The study included compensated cirrhosis patients screened in the PREDESCI trial who underwent liver elastography. The researchers assessed the performance of a model based on LSM and PLT, then developed an algorithm involving endoscopy for patients with indeterminate NIT results (“gray zone”), validating it in an independent cohort of 195 patients.

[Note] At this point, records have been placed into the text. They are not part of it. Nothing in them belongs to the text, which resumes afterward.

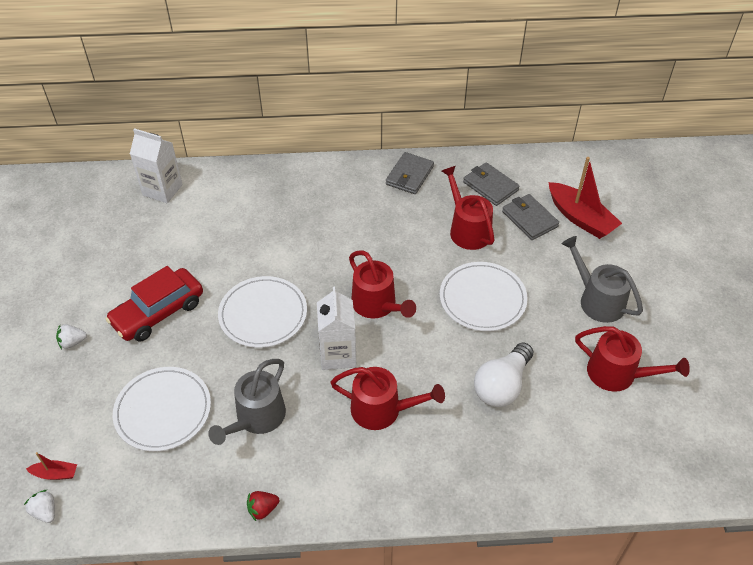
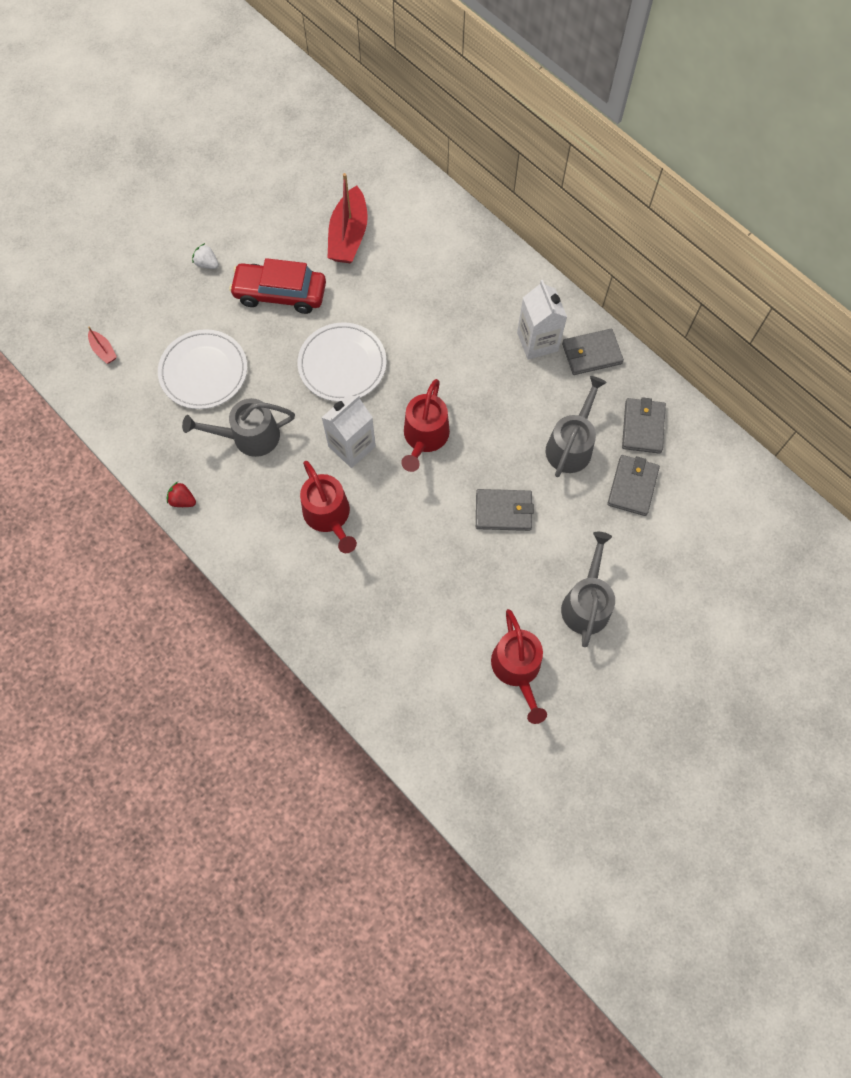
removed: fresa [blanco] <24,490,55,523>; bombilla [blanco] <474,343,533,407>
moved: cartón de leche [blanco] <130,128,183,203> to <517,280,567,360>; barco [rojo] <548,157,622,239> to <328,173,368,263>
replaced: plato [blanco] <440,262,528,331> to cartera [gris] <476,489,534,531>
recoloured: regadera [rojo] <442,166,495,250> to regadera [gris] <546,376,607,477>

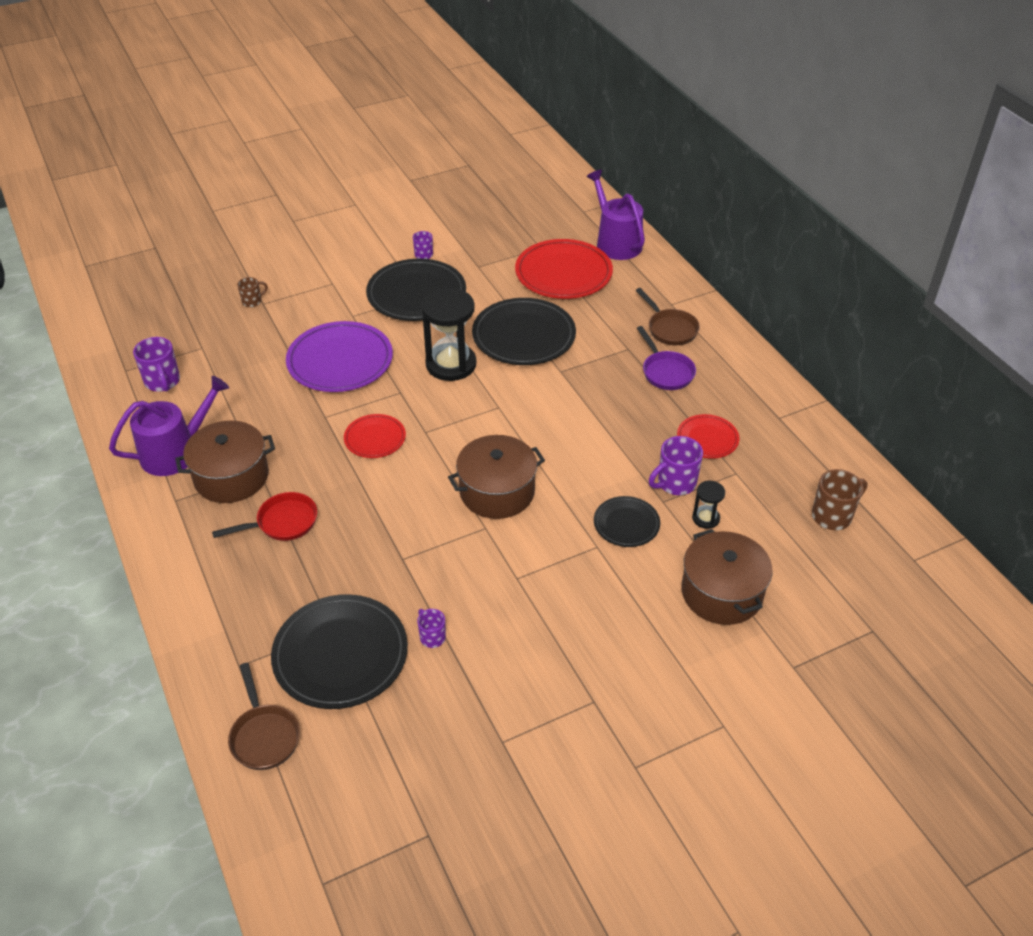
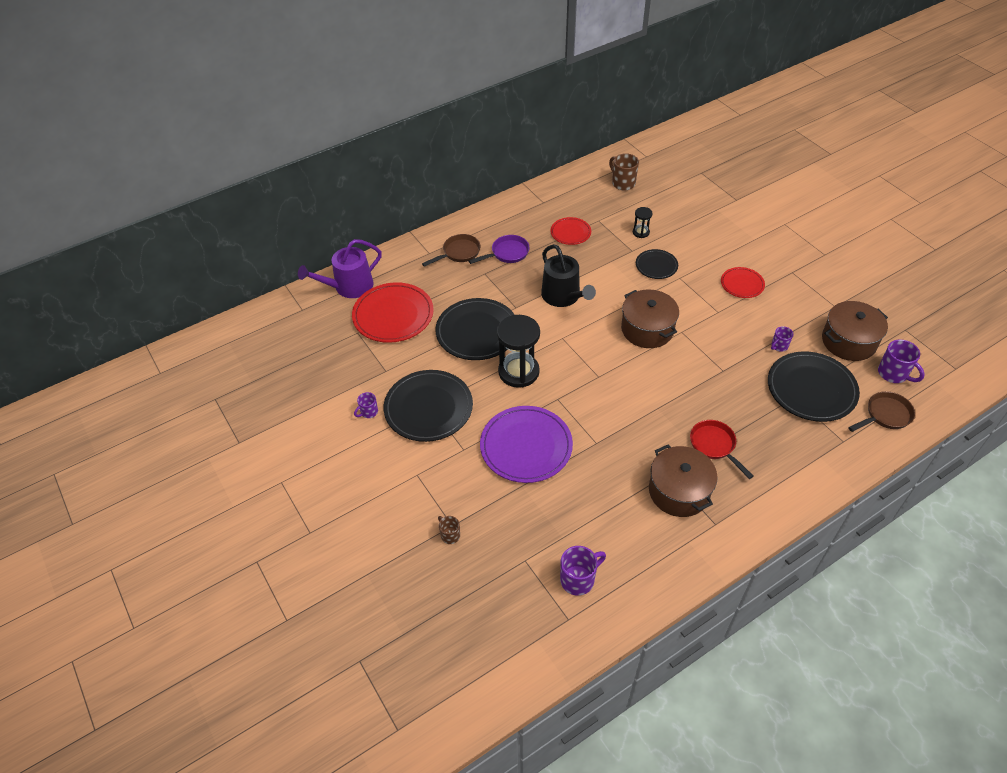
removed: regadera [morado] <109,376,229,476>
added: regadera [negro] <541,244,596,307>
moved: plato [rojo] <344,414,406,458> to <721,267,765,298>; taza [morado] <649,436,703,495> to <878,339,925,383>; olla [marrón] <681,529,773,625> to <822,301,888,361>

Baveno VII Model Performance
The Baveno VII criteria excluded CSPH with 98% sensitivity (95% CI: 94%-99%) and a negative predictive value (NPV) of 82% (95% CI: 50%-96%). However, 47% of patients (n=80) fell into the gray zone, with a 9% risk of decompensation or death within three years. Using LSM ≥25 kPa as the CSPH diagnostic threshold resulted in a specificity of 82% (95% CI: 69%-92%) and a positive predictive value (PPV) of 89% (95% CI: 81%-93%), with a three-year cumulative risk of decompensation or death at 21% in this group.
AASLD Model Performance
The AASLD criteria (LSM ≥25 kPa or LSM >20 kPa with thrombocytopenia) reduced the number of patients in the gray zone to 63 (37%), but specificity was 76% (95% CI: 63%-87%) and PPV was 88% (95% CI: 50%-96%), leaving 29% of CSPH patients outside the high-risk category. The three-year risk of decompensation or death in the gray zone was still 9%.
New Algorithm (Combining Baveno VII/AASLD Criteria and Endoscopy)
For patients meeting AASLD criteria for CSPH diagnosis (LSM ≥25 kPa or LSM >20 kPa with thrombocytopenia), endoscopic examination was performed on 63 gray zone patients, identifying 26 with varices who were reclassified as high-risk. The new algorithm achieved a specificity of 61% (95% CI: 46%-74%) and a PPV of 84% (95% CI: 78%-88%), significantly reducing the gray zone to 22% (P=0.002), and correctly classified 86% of CSPH patients as high-risk. According to the new algorithm, no decompensation events occurred in patients from the gray and low-risk categories within three years.
Performance in the Validation Cohort
The validation cohort included 195 patients, 63% of whom had CSPH (n=122), and 51% had esophagogastric varices (n=89). The median follow-up period was 42 months, with a three-year risk of decompensation or death at 13.3%. In this cohort, the algorithm combining AASLD criteria and endoscopy achieved 85% specificity and 91% PPV, reducing the gray zone to 31% (P=0.003), with only 13% of CSPH patients outside the high-risk category. Using a completely non-invasive algorithm combining Baveno VII criteria and SSM yielded similar results.
The researchers concluded that algorithms solely based on LSM and PLT performed poorly in identifying candidates for NSBB therapy. Performing endoscopy for patients with uncertain NIT results significantly improved diagnostic performance and risk stratification. Additionally, SSM may be considered as an alternative to endoscopy for fully non-invasive risk assessment in gray zone patients, but further studies are needed.